何が面白いと感じるのかという話

 どうやら私は上昇していくことに対してもっとも面白みや幸福を感じるようです。

 考えてみればスポーツ漫画で好きなのは特訓のシーンですし、バトル漫画で好きなのは修行のシーンです。『スラムダンク』を例に挙げると、もちろんヤマオー戦はとても面白いのですが、それよりジャンプシュートをひたすら練習するくだりにたまらなく魅力を感じるのです。

 それはつまり上手になっていってる感であるとか武器が増えていってる感であるとかいったところにグッときているのだと思います。『ドラゴンボール』なんかもナメック星に向かう悟空が死にかけては仙豆かじって頑張っているくだりがとても好きです。『あひるの空』の合宿もとてもよろしい。

 私は『Civilization 4』が好きなのですが、やはり劣勢から劣勢への変化であろうとも、だんだんスコアが伸びていっている時期がとても楽しいと思います。

 つまりその瞬間における位置が大切なのではなくその変化の仕方が大切なのだということです。
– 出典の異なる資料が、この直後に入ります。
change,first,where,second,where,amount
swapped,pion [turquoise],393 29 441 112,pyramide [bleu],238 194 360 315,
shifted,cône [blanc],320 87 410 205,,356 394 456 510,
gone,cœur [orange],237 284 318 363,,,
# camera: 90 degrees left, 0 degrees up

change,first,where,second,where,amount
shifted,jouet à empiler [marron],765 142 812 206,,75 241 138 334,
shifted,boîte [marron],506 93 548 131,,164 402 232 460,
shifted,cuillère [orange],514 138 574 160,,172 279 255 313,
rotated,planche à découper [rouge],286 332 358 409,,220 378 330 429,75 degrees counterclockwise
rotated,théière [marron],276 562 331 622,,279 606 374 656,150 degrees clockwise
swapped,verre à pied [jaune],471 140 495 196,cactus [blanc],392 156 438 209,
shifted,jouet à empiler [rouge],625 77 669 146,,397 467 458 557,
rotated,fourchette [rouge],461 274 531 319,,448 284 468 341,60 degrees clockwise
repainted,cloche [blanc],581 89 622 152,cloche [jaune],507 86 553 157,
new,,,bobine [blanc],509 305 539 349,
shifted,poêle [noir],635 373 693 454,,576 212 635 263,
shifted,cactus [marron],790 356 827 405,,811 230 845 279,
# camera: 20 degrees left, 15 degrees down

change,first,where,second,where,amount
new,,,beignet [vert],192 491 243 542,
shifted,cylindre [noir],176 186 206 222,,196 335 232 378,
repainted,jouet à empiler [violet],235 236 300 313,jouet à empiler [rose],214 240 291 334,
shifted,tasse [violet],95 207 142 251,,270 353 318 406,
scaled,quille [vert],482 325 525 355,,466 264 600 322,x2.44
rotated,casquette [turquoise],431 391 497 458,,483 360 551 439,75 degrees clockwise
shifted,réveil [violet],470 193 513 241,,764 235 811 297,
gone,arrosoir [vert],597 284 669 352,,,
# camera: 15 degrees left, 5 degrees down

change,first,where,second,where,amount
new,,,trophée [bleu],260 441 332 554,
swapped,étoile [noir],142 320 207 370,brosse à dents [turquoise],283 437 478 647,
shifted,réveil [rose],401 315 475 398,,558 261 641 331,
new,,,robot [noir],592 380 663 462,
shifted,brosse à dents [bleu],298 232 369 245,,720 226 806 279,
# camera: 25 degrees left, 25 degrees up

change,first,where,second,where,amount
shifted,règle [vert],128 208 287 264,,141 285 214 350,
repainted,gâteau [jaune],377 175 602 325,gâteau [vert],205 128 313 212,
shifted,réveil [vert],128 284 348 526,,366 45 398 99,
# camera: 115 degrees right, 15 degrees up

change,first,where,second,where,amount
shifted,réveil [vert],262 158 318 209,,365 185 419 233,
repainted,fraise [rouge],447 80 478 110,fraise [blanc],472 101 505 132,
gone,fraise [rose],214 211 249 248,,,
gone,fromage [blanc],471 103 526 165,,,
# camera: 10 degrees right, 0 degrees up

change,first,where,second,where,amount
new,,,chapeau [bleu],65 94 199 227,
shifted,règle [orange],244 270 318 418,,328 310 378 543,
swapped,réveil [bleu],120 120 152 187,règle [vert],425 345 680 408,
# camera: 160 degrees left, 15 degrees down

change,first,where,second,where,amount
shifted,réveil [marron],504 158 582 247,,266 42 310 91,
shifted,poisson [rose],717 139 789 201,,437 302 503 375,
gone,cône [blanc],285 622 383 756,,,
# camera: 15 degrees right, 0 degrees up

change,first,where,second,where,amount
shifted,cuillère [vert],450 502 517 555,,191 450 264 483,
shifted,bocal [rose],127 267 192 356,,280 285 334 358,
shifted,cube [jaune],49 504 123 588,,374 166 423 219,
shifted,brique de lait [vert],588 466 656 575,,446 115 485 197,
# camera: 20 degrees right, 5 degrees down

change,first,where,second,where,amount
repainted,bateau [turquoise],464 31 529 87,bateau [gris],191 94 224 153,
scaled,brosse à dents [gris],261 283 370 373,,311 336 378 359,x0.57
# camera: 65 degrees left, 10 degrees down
数学的な表現をすれば、関数より導関数の方が大切なのです。

 私は私の価値観しかもてませんので想像するしかないのですが、こういう人は少なくないのではないでしょうか。

 もし私の妄想が正しいとするならば、幸福を感じるには不幸である方が簡単であるということになります。平凡な状態から優れた状態に移行するのはそれなりに難しく、優れた状態からより優れた状態に移行するのは至難の業であると思います。それに比べて劣った状態から平凡な状態に移行するのはたいてい易しい。

 というわけで、手っ取り早く面白い話をこしらえようと思ったら主人公をとりあえず不幸にするに限ります。そしてその後段々と改善してあげれば良いのです。

  しかし私はこういう話の作り方がへたくそです。おそらく自分の好みがわかっているので、あえてその通りに物語を進めることにあざとさやわざとらしさを感じてしまうのでしょう。燃える展開のようなところも同様の理由でへたくそです。

 そんなわけで、「こういう話をこしらえたいなあ」と漠然と考えるものはたいてい実現不可能です。ハメられた主人公が頑張ってのし上がってハメた相手に復讐する、エドモン・ダンテス的ストーリーなんかもこしらえてみたいのですが、実現する日は果たしてやってくるかしら。